Contained:
Accumulation (a gentle word for organized hoarding) breeds containers. I am in a container that contains containers.
Plastic containers containing plastic goods, all made of petroleum for which we have been waging wars. A collection of containers for food, contained in my closets and the refrigerator. A container for CDs with contents. Negatives kept in plastic roll-containers kept in a plastic box kept in a drawer kept in a desk kept in a room kept in an apartment kept in a building. A container for garbage.
A container that will contain whatever is left of my body after I die. I do hope my relatives empty the container – so that my remnants are free. But there is a problem, the container will stay with my relatives. Please, put my ashes in a brown paper-bag and burn the bag after you scatter my ashes. Then scatter the ashes of the container.
©JK
April 5, 2016 at 6:18 pm
It’s interesting that hoarding is considered a mental disorder; I’d rather think about it as a social or societal disorder. We have been brainwashed to accumulate things, endlessly.
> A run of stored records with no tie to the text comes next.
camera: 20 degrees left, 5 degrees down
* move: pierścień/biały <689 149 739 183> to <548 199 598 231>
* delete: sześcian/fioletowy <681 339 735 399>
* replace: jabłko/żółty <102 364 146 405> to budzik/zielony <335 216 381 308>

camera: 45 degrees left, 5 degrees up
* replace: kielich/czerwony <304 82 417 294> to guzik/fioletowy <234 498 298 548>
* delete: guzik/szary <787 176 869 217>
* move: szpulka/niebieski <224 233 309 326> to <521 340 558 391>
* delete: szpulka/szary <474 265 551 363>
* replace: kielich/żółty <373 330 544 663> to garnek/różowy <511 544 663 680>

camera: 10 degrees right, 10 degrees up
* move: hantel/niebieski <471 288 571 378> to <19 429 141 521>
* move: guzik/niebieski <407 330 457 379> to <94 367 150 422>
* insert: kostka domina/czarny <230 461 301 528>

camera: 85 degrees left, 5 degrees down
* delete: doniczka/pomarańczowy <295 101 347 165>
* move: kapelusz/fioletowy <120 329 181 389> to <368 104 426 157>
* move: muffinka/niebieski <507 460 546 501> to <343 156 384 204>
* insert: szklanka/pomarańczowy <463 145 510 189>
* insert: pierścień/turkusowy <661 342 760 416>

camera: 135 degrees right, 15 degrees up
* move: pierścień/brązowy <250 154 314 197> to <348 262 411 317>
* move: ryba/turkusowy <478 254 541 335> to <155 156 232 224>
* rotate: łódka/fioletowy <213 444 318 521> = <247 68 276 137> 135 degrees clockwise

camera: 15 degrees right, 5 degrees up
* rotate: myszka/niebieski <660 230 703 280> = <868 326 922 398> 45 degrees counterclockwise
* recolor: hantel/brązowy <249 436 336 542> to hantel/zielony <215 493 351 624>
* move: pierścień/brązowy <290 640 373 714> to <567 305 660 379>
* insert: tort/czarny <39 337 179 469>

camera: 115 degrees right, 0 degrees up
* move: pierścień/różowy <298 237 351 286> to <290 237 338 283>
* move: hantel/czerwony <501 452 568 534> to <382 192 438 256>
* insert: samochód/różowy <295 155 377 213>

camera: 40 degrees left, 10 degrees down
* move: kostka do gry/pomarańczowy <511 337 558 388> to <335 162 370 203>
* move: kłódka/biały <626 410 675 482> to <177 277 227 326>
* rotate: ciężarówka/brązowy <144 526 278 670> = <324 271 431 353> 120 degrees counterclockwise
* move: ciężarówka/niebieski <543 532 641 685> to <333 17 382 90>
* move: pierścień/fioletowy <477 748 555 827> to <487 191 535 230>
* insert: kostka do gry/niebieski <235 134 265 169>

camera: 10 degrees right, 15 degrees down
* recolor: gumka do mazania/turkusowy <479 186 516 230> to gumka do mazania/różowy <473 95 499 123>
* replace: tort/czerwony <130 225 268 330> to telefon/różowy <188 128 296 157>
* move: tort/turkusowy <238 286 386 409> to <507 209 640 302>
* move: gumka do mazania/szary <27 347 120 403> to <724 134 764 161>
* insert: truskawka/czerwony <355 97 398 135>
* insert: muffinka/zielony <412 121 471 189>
Commercials—and the whole social structure supporting them—manipulate our emotions (longings, fears), with the aim for us to grow attachments to things. Have you noticed, if you try to resell a thing you bought for, say, $17.00, if you manage to sell it at all, for the same thing you will get $5.00, at the best. This is its true “market” value (the thing may be totally worthless outside of the marketing considerations)—but mentally, to you it’s still a $17.00 item. So you keep it, though it clutters your living space, ultimately your life. Things need to be taken care of; dusted, rearranged… And we are their servants.